В очередной раз я невольно сравнил Петра Ивановича со своим дедушкой, и в душе моей проснулась тоска. По Питеру, по светлым пасмурным дням, по безнадёжно утёкшему детству. Но, как бы то ни было, надо жить дальше и принимать то, что есть на данный момент.

В трактире я заказал себе помидоры с моцареллой, а вот князь решил отведать местной экзотики и выбрал… ризотто с чёрной каракатицей. Меня так и скрючило от смеха, и я долго не мог успокоиться, вспоминая один из любимых мультфильмов.

— Не обращайте внимания, с ним бывает, — закатив глаза, Пётр Иванович объяснил официанту, который понимающе покивал, видимо, привык к неадекватности «виртуозов». Потом князь уже обратился ко мне. — Что тебя так рассмешило?

— Ничего, Пётр Иванович, — отвечал я сквозь слёзы от смеха. — Просто вспомнил сказку про одноногого пирата, который назвал свой корабль «Чёрная каракатица». Ха-ха-ха-ха!

— Двадцать пятый год, а всё одни сказочки на уме, — проворчал князь.

— Так я же виртуоз среди сказочников, — огрызнулся я в ответ.

Дальнейшие полтора часа мы сидели молча, ожидая, когда, наконец, официант соизволит обслужить гостей с далёкого севера.

— Значит, слушай меня, — уже во время трапезы строго сказал Пётр Иванович. — В третьем часу после полудня я отправляюсь в La Pieta, поговорить с наставниками будущей невестки.

— А я? — с волнением спросил я, даже выронив вилку с вяленым помидором. — Мне тоже можно с вами?

— Тебе зачем? — угрюмо вопросил князь, педантично пытаясь подцепить в тарелке эту самую чёрную каракатицу.

— Понимаете… вдруг я увижу там великого маэстро Вивальди, — с надеждой ответил я.

— Это кто? — похоже, Пётр Иванович не очень-то разбирался в музыке своего же времени.

— Величайший композитор, правда, я не смею врать! — воскликнул я. — Доменика… Она мне рассказывала. Она знает его лично. Прошу, Пётр Иванович, возьмите меня с собой!

— Эх, что тут попишешь. Ладно, — хлопнув меня по плечу, князь дал добро последовать за ним в La Pieta.
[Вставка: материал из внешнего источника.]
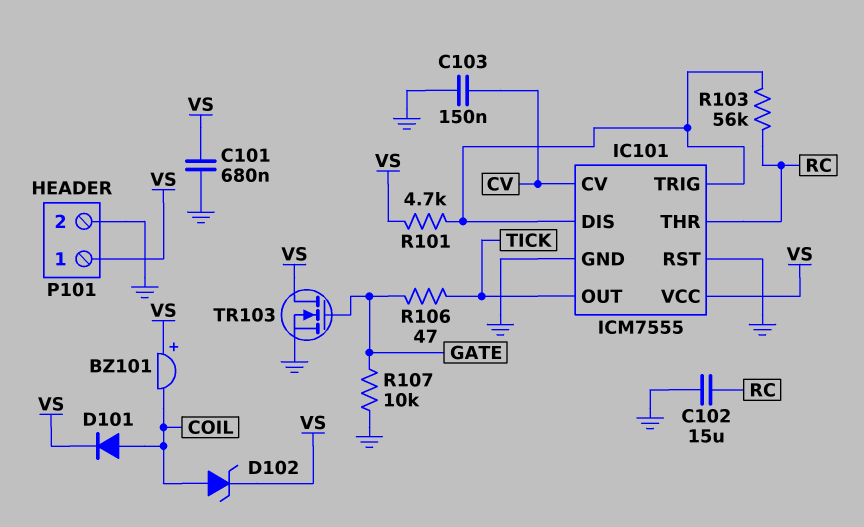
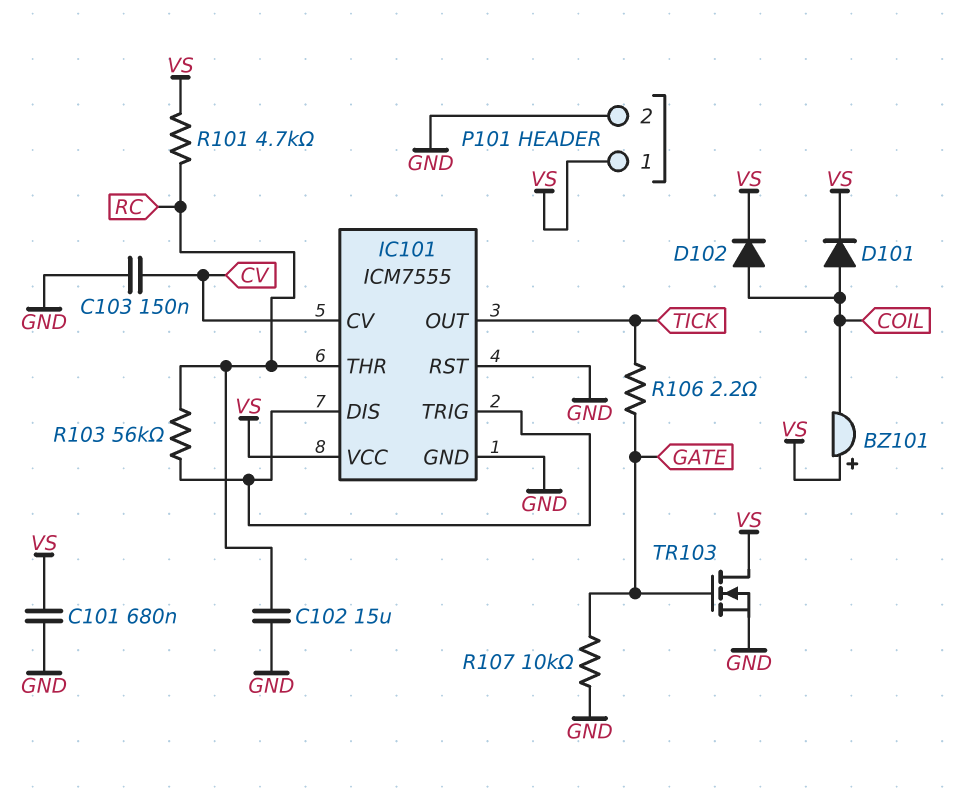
D102: zener (A COIL, K VS) -> diode (A COIL, K VS)
R101: 4.7k (IC101/DIS, VS) -> 4.7k (RC, VS)
R106: 47 (GATE, TICK) -> 2.2 (GATE, TICK)

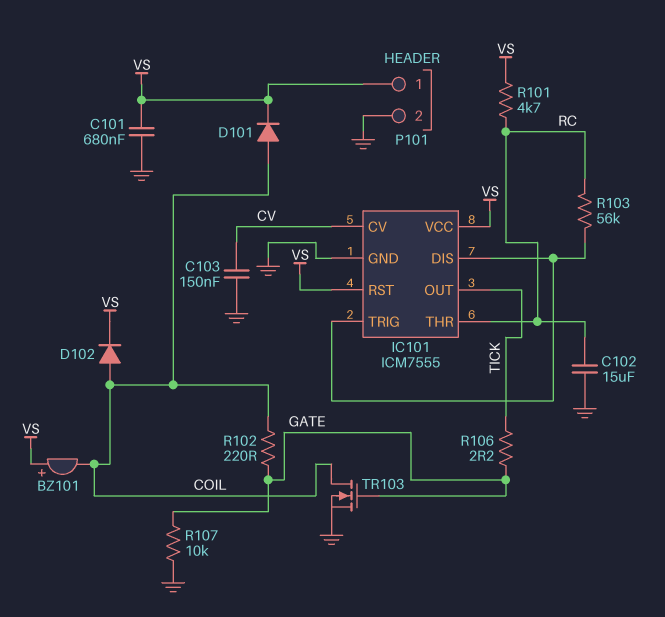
IC101 pin RST: GND -> VS
R102: none -> 220 (COIL, GATE)
TR103: NMOS (G GATE, D VS, S GND) -> NMOS (G GATE, D COIL, S GND)

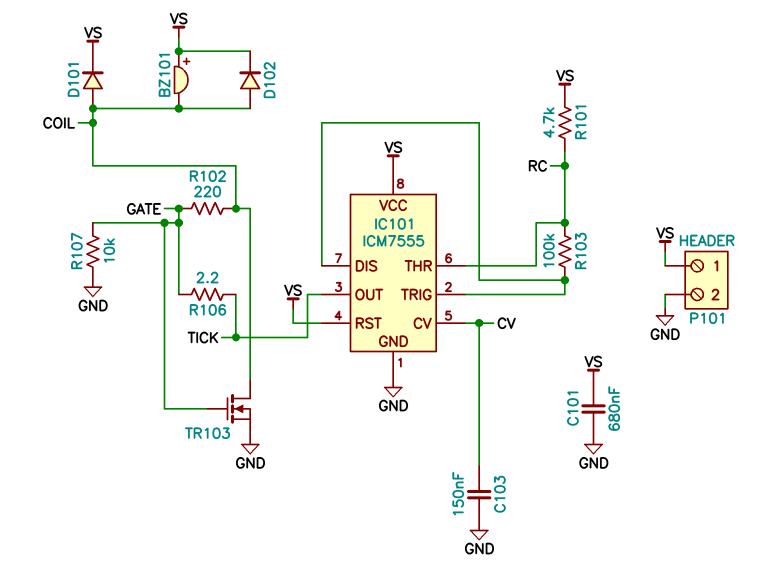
C102: 15uF (GND, RC) -> none
R103: 56k (IC101/DIS, RC) -> 100k (IC101/DIS, RC)

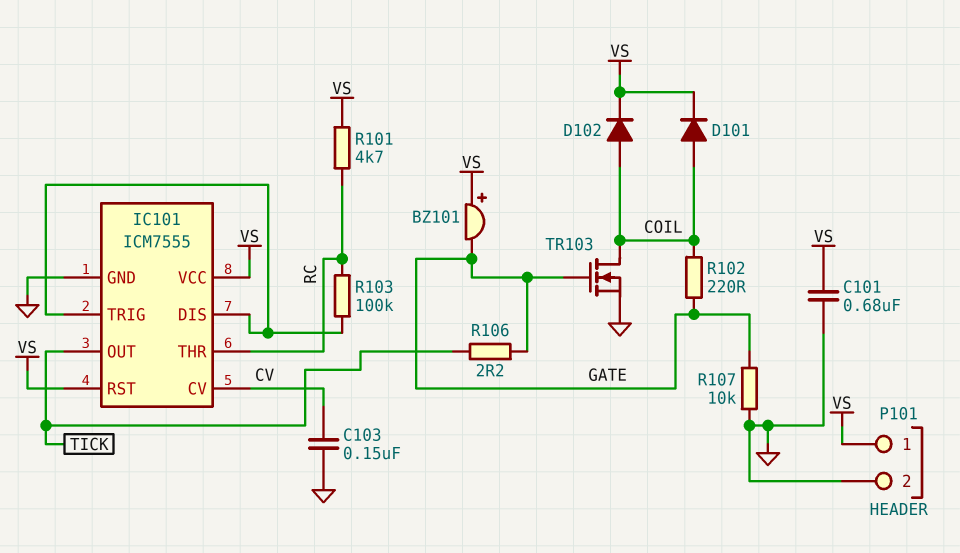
BZ101: buzzer (plus VS, minus COIL) -> buzzer (plus VS, minus GATE)

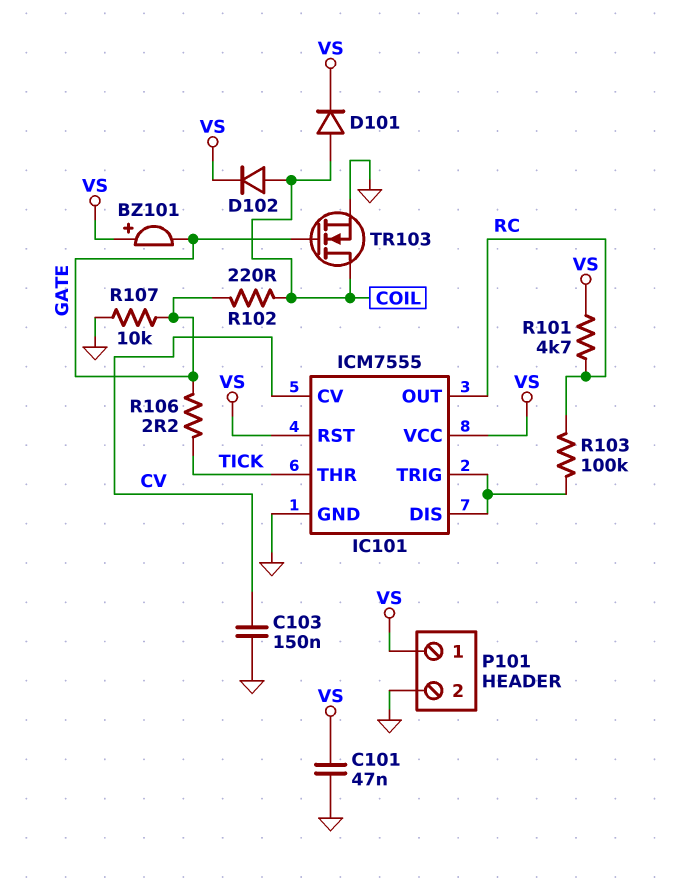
C101: 680nF (GND, VS) -> 47nF (GND, VS)
IC101 pin OUT: TICK -> RC
IC101 pin THR: RC -> TICK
Где-то в районе полудня мы выехали, всё также, на местном речном транспорте, из гостиницы в самый знаменитый интернат не только Венеции, но и всей Италии. La Pieta, школа для одарённых девочек.

Когда мы прибыли в учебное заведение, юные дарования как раз были в церкви, на репетиции школьного оркестра, под руководством… о, неужели я всё-таки увижу его, композитора, чьи всего лишь двенадцать произведений — хотя он написал гораздо больше — помогли мне выжить в том кошмаре и вернули к жизни?..

Вивальди. Времена года. Казалось бы, затёртая до дыр классика, которая всем надоела. Но не мне. Двенадцать скрипичных концертов, словно двенадцать апостолов, открыли мои рыбьи глаза на жизнь, я переслушивал их с начала до конца, когда лежал в больнице и не находил больше никакого утешения. Потому что, когда приходили родители, их эмоции застилали всё, они до такой степени меня жалели, что хотелось повеситься. Мне не хотелось казаться больным, не хотелось падать в глазах родственников, поэтому я старался держаться в их присутствии и только ночью давал волю чувствам.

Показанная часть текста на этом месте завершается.